American Football team based in the United Kingdom

The Lincolnshire Bombers are a British American football team based in North Hykeham, Lincolnshire, England. The team in its current form was founded in 2005. They currently play in the BAFA NFC South 2 for the 2019 season. The original team the Lincoln Bombers were formed in the late 1980s and in 1992 the team was renamed the Lincoln Saints. The Saints were 1993 National First Division champions. Following several mergers with other regional clubs The Saints disbanded leaving the county without an American Football team until the club reformed in 2005.

==History==

===Early history===
American football was first played in Lincolnshire in the early 1980s, with sides such as the Scunthorpe Steelers, Boston Blitz and Lincoln Bombers being the county's first exponents of the sport. The 1990s saw a period of change after Scunthorpe's demise, the Lincoln Bombers became the Lincoln Saints, going on to achieve glory by lifting the BNGL First Division title in 1993; the Boston/South Lincs Blitz would eventually merge with nearby teams in King's Lynn and Peterborough to form the North Sea Hurricanes.
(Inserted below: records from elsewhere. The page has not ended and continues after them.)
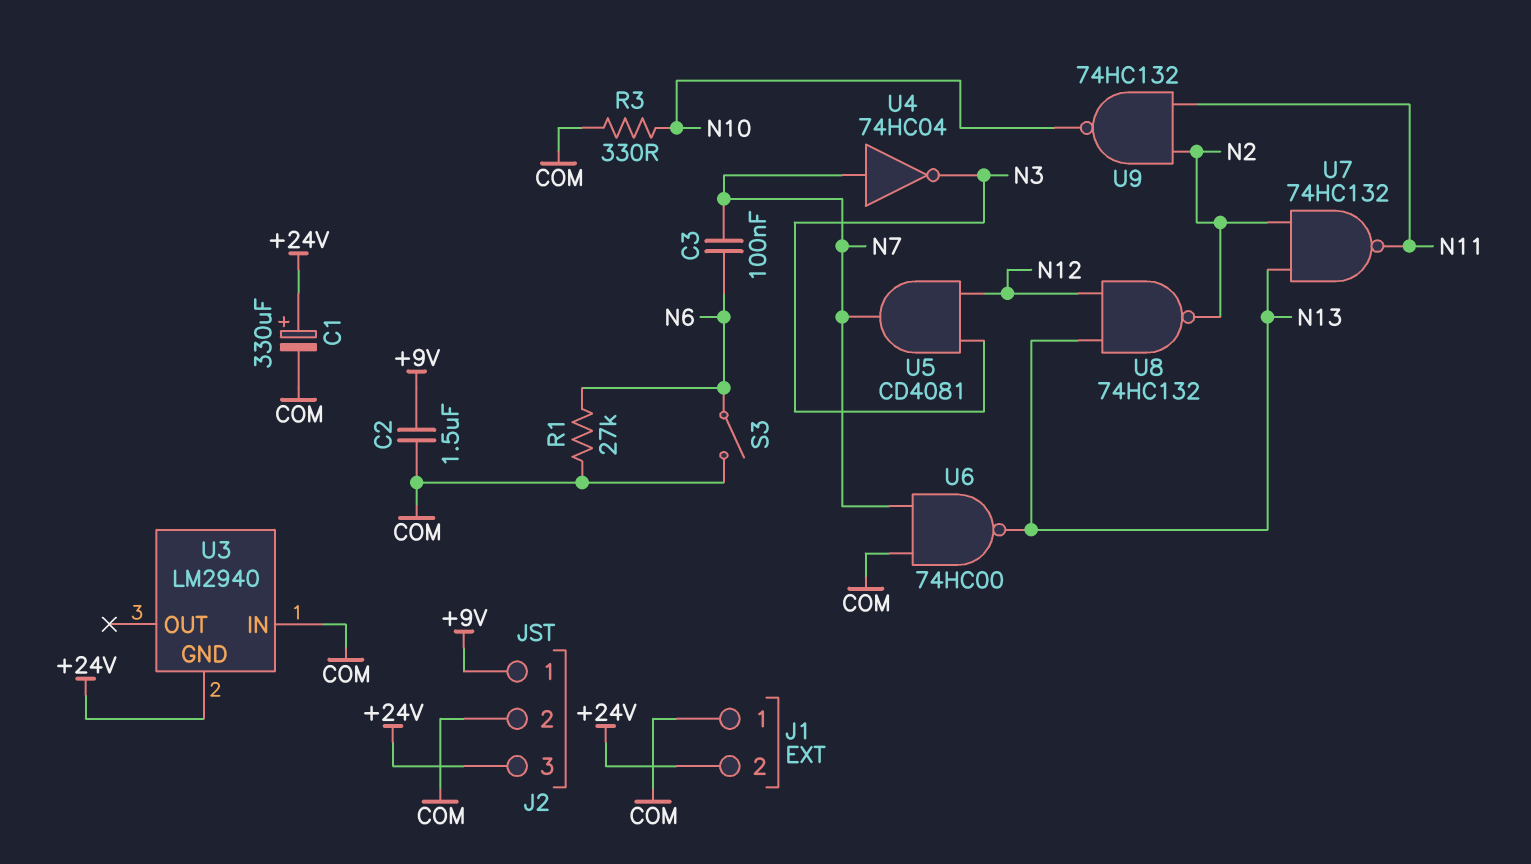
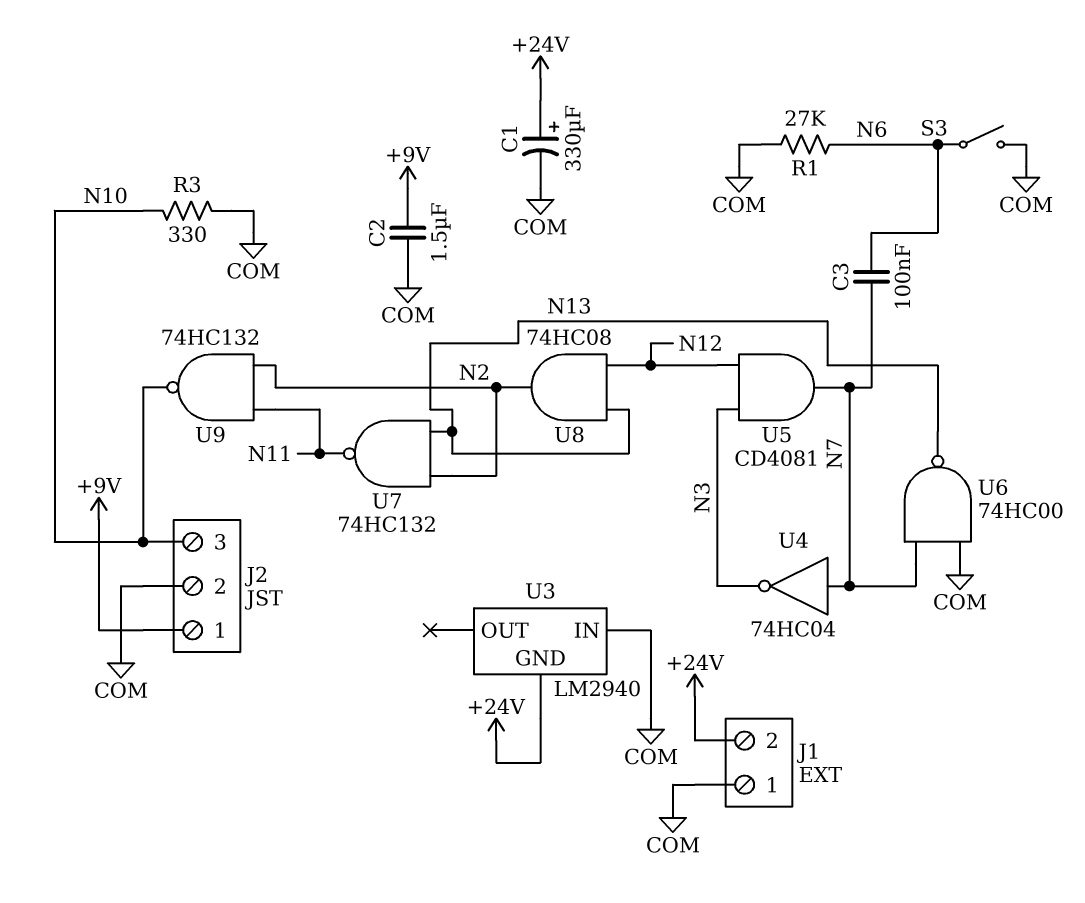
J2 pin 3: +24V -> N10
U8: NAND 74HC132 (in N12, in N13, out N2) -> AND 74HC08 (in N12, in N13, out N2)

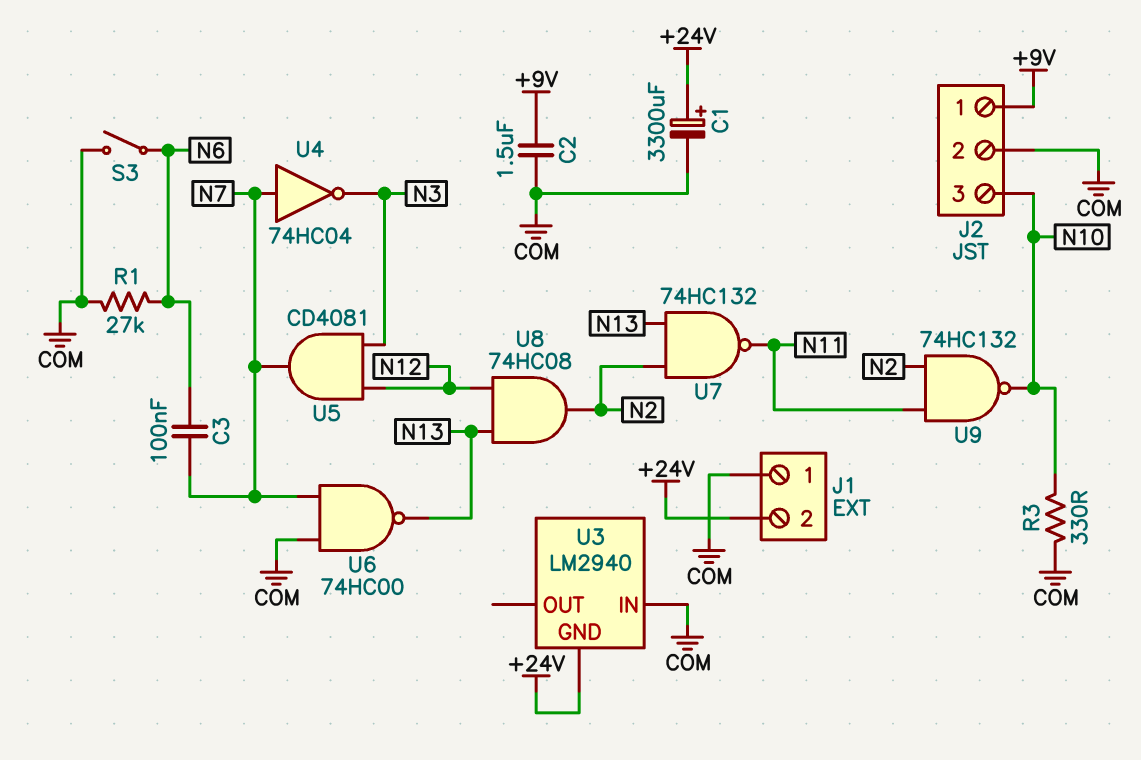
C1: 330uF (plus +24V, minus COM) -> 3300uF (plus +24V, minus COM)

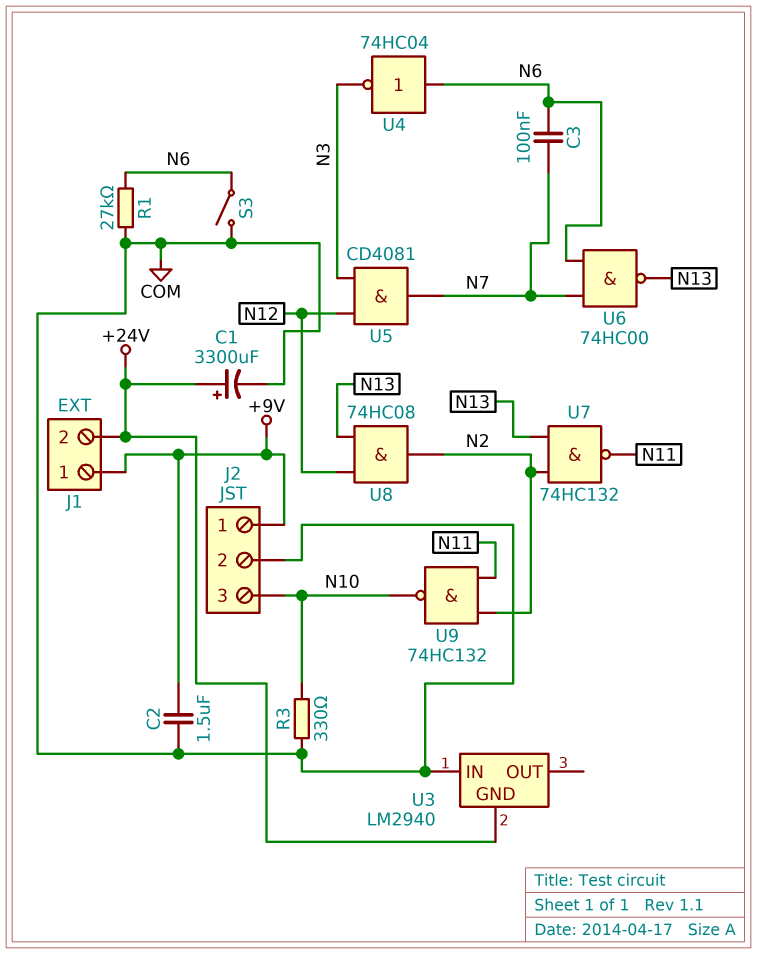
J1 pin 1: COM -> +9V
U4: NOT 74HC04 (in N7, out N3) -> NOT 74HC04 (in N6, out N3)
U6: NAND 74HC00 (in COM, in N7, out N13) -> NAND 74HC00 (in N6, in N7, out N13)

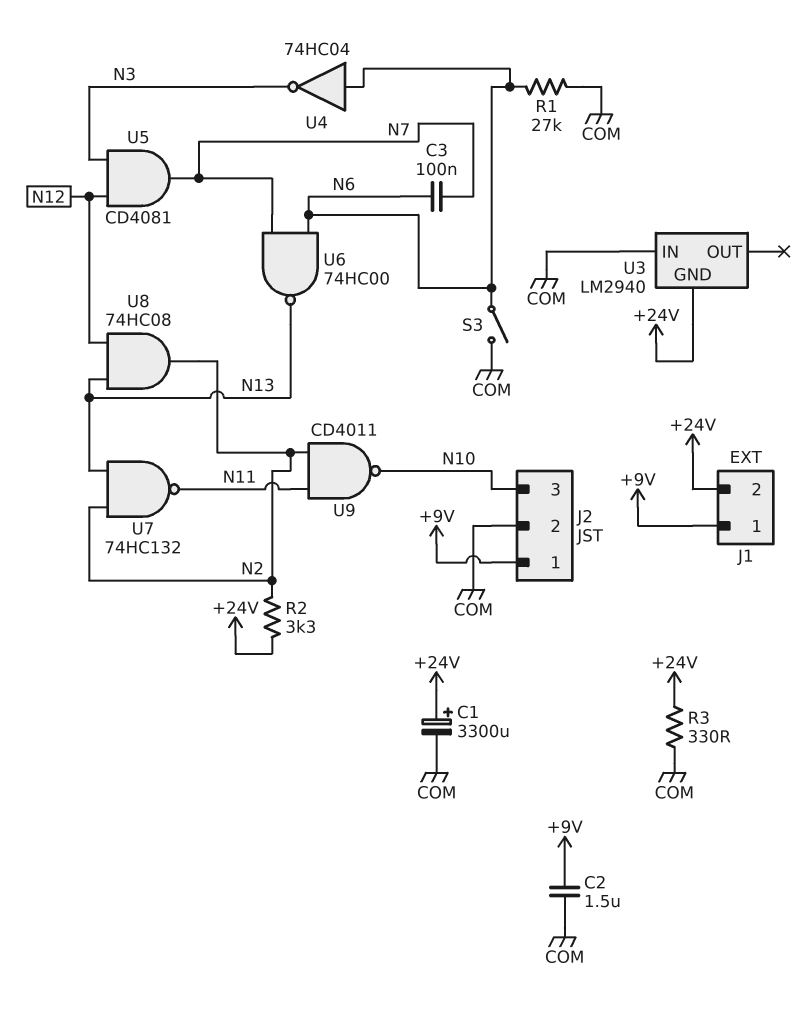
R2: none -> 3.3k (+24V, N2)
R3: 330 (COM, N10) -> 330 (+24V, COM)
U9: NAND 74HC132 (in N2, in N11, out N10) -> NAND CD4011 (in N2, in N11, out N10)

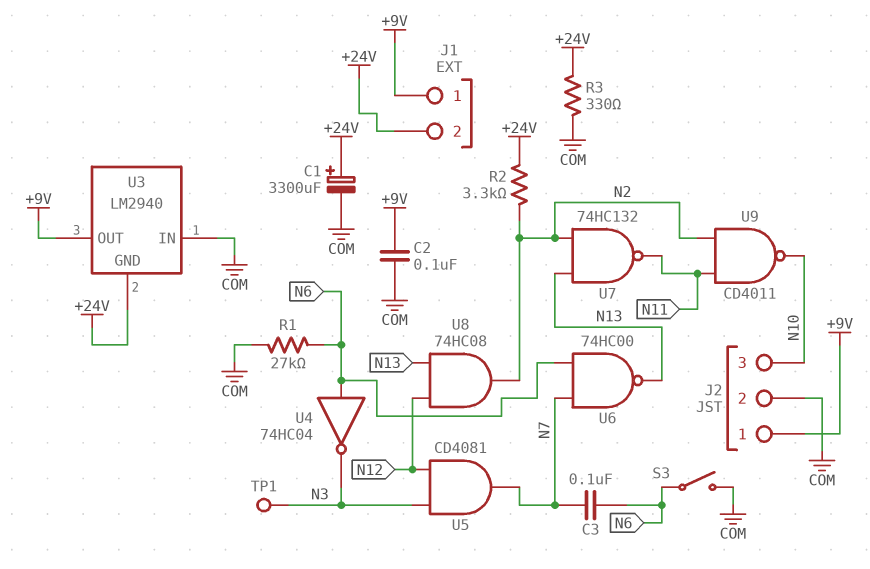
C2: 1.5uF (+9V, COM) -> 100nF (+9V, COM)
TP1: none -> test point (N3)
U3 pin OUT: none -> +9V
Both teams would eventually disappear in the mid nineties; however a strong youth presence would be maintained in the county with the Haven/UCLA club in Boston and the Lincoln/Doncaster merger in the UDL Longhorns.

The Lincoln Saints, who evolved from the Bombers' original incarnation, participated in the British National Gridiron League between 1992 and 1993. The side won the 1993 BNGL First Division Bowl with a 51–14 win against Redbridge Fire. The Haven/UCLA outfit converted to senior football at the turn of the millennium and would become known as the East Midland Saxons senior team. Having lost their facilities in 2002 the team moved to Spalding for two seasons and then, after reorganisation, moved out of the county to Peterborough. In 2005 Lincolnshire was effectively without gridiron of any sort until the arrival of team founder Iain Bushell. Iain had played previously for the Manchester Titans and Teesside Cougars clubs and on his relocation to Lincoln was keen to revive the sport in the county.

===Reformation===
The name "Bombers" was resurrected due to the county's continuing links with the Royal Air Force, and Bushell's personal links with the RAF Waddington base. He was initially helped in his task by former Bombers and Saints kicker, Nigel Smith. He then recruited former Haven/UCLA & East Midland GM and head coach Pat Megginson who was looking for a new challenge since leaving the (now) Peterborough-based Saxons. A healthy squad started to take shape featuring ex-Nottingham Caesars players – and one-time Lincoln juniors – Ian Askew and Neil Armitage plus former Haven/UCLA and East Midland Saxons players Nige Epton, Mat Dean and Chris Henry. Former Saints coach Tony Hughes, Herts University player/coach Jeremy Brown, Dale Bridges and David Quincey (returning to football from the old Boston Blitz organisation) helped strengthen the club off the pitch, along with a highly professional management team. The Bombers are now a county wide team, with members now representing a number of towns across Lincolnshire.

===2012 season===
After one of the longest losing streaks in British league history, the Bombers finally won on the opening day of the 2012 season against the Durham County Presidents. The 2012 season will go down as one of the worst seasons, weather-wise, for British American football. Having the season shortened due to the Queen's Diamond Jubilee celebrations and the Olympics was issue enough but then persistent rain only made things worse when trying to reschedule matches. Unfortunately, the Bombers had to accept a 1–1 draw for their home match against the Sheffield Predators due first to a waterlogged pitch and then the inability of BAFRA to provide referees for the rescheduled match.
Crewe Railroaders visited RAF Cranwell on 8 July and were soundly beaten by the Bombers, 53–8. An eleventh-hour save by the management teams at Staffordshire Surge, Lincolnshire Bombers and Crewe Railroaders allowed the return fixture between the Railroaders and the Bombers to take place at the Longton Rugby Club on 15 July, after the weather left Crewe with a waterlogged pitch. The result of this match was a 30–30 tie. The Bombers closed out their best season to date with a win over the DC Presidents with the final score of 39–9.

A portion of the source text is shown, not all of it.